Kolumna | Typ | Porównanie | Nullowalne | Domy"lnie | Przechowywanie | Cel statystyk | Opis
----------------------+--------------------------+------------+------------+--------------------------------------------------------------------+----------------+---------------+------
id | integer | not null | nextval('dictionary_dictionary_id_seq'::regclass)| plain |
创建日期|带时区的时间戳| |非空| |普通| |124;
日期|修改|带时区的时间戳| |非空| |普通| |
单词|字符变化(64)| |非空| |扩展| |
算法_版本| id |整数| |非空| |普通| |
基本单词id整数非空普通
索引:
“dictionary\u dictionary\u pkey”主键,btree(id)
“dictionary\u Phone\u algorithm\u version\u id\u 0f0af100”b树(algorithm\u version\u id)

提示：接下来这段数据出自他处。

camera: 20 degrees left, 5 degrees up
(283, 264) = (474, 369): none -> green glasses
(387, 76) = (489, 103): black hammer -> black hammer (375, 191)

“dictionary\u dictionary\u base\u word\u id\u 8db15cb4”b树(base\u word\u id)
Ograniczenia kluczy obcych:
“dictionary\u算法\u版本\u id\u 0f0af100\u fk\u拼音\u”外键(算法\u版本\u id)引用dictionary\u算法版本(id)可延迟初始延迟
“dictionary\u base\u word\u id\u 8db15cb4\u fk\u拼音”外键(base\u word\u id)引用dictionary\u语法dictionary(id)可延迟初始延迟
Wskazywany przez:
表“dictionary\u frequencydata”约束“dictionary\u word\u id\u c231110d\u fk\u拼音”外键(word\u id)引用dictionary\u dictionary(id)可延迟初始延迟
=========
\d+字典\u频率数据
Tabela“public.dictionary\u frequencydata”

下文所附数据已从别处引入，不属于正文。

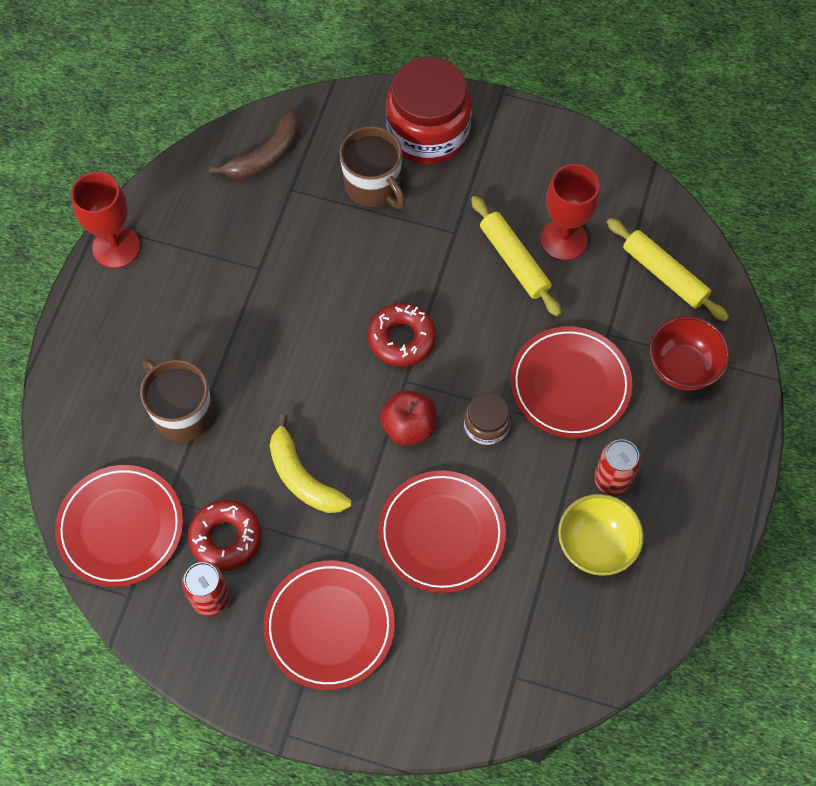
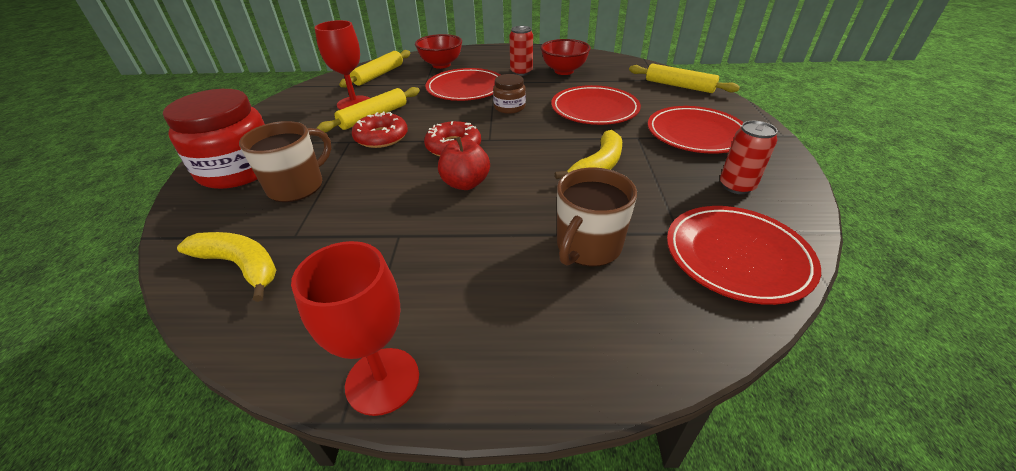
camera: 105 degrees left, 25 degrees down
(226, 538) = (681, 190): red donut -> red donut (381, 137)
(266, 155) = (241, 265): brown banana -> yellow banana
(409, 427) = (526, 132): red apple -> red apple (465, 183)
(478, 695) = (679, 86): none -> yellow rolling pin
(595, 546) = (564, 71): yellow bowl -> red bowl

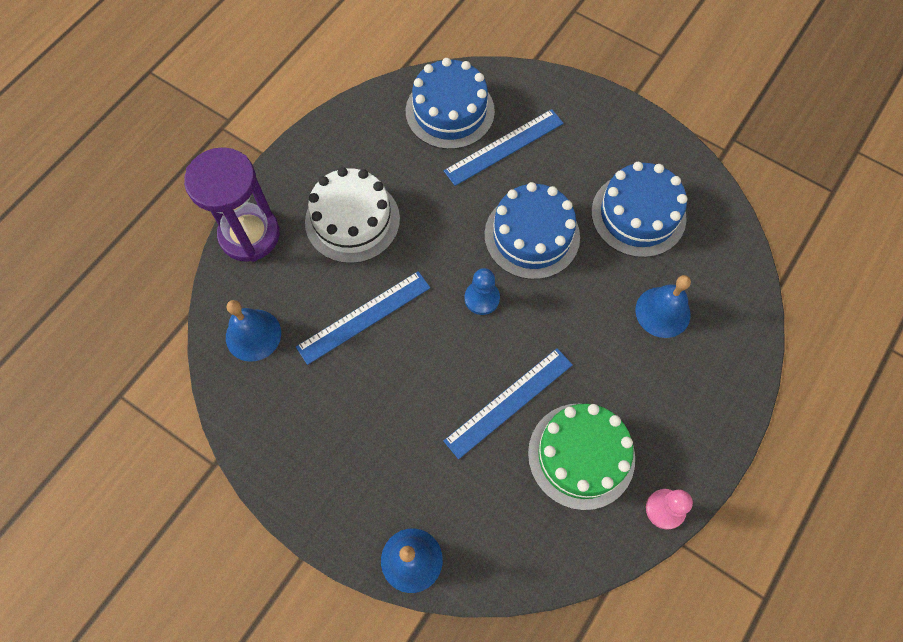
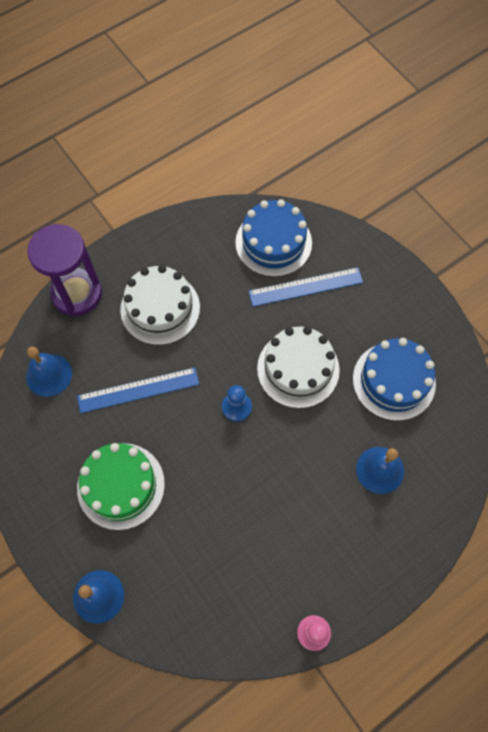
camera: 20 degrees right, 0 degrees up
(509, 402) = (224, 499): blue ruler -> none
(532, 236) = (298, 369): blue cake -> white cake
(581, 455) = (263, 564): green cake -> green cake (121, 486)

Kolumna | Typ | Porównanie | Nullowalne | Domy"lnie | Przechowywanie | Cel statystyk | Opis
------------------+--------------------------+------------+------------+---------------------------------------------------------------+----------------+---------------+------
id | integer | not null | nextval('dictionary_frequencydata_id_seq'::regclass)| plain |
创建日期|带时区的时间戳| |非空| |普通| |124;
日期|修改|带时区的时间戳| |非空| |普通| |
计数| bigint | | | | |普通| |
用户| ip |地址| inet | | | | main |124;
日期|检查|带时区的时间戳| | | |普通| |124;
是否选中|布尔| |非空| |普通| |
源代码|整数| | | |普通| |124;
用户id |整数| |非空| |普通| |
单词| id |整数| |非空| |普通| |
索引:
“dictionary\u frequencydata\u pkey”主键,btree(id)
“字典频率数据源id”B树(源id)
“字典频率数据用户id c6dfedce”B树(用户id)
“dictionary\u frequencydata\u word\u id\u c231110d”B树(word\u id)
Ograniczenia kluczy obcych:
“dictionary\u source\u id\u 38bb205a\u fk\u peopologic\u”外键(source\u id)引用dictionary\u frequencysource(id)可延迟初始延迟
“dictionary\u user\u id\u c6dfedce\u fk\u auth\u user”外键(user\u id)引用最初延迟的auth\u user(id)
“dictionary\u word\u id\u c231110d\u fk\u拼音”外键(word\u id)引用dictionary\u dictionary(id)可延迟初始延迟
它是共享主机。
Dictionary db tabel-120k rows FrequencyData-160k rows

在这种情况下,如果您像下面那样重新编写查询,您的查询应该会快得多,因为两个子查询都很快。最终结果相当于django生成的查询

dictionary\u dictionary
上使用过滤器操作的seq扫描似乎相当昂贵,但是
class Dictionary(DateTimeModel):
    base_word = models.ForeignKey(BaseDictionary, related_name=_('dict_words'))
    word = models.CharField(max_length=64)
    version = models.ForeignKey(Version)

class FrequencyData(DateTimeModel):
    word = models.ForeignKey(Dictionary, related_name=_('frequency_data'))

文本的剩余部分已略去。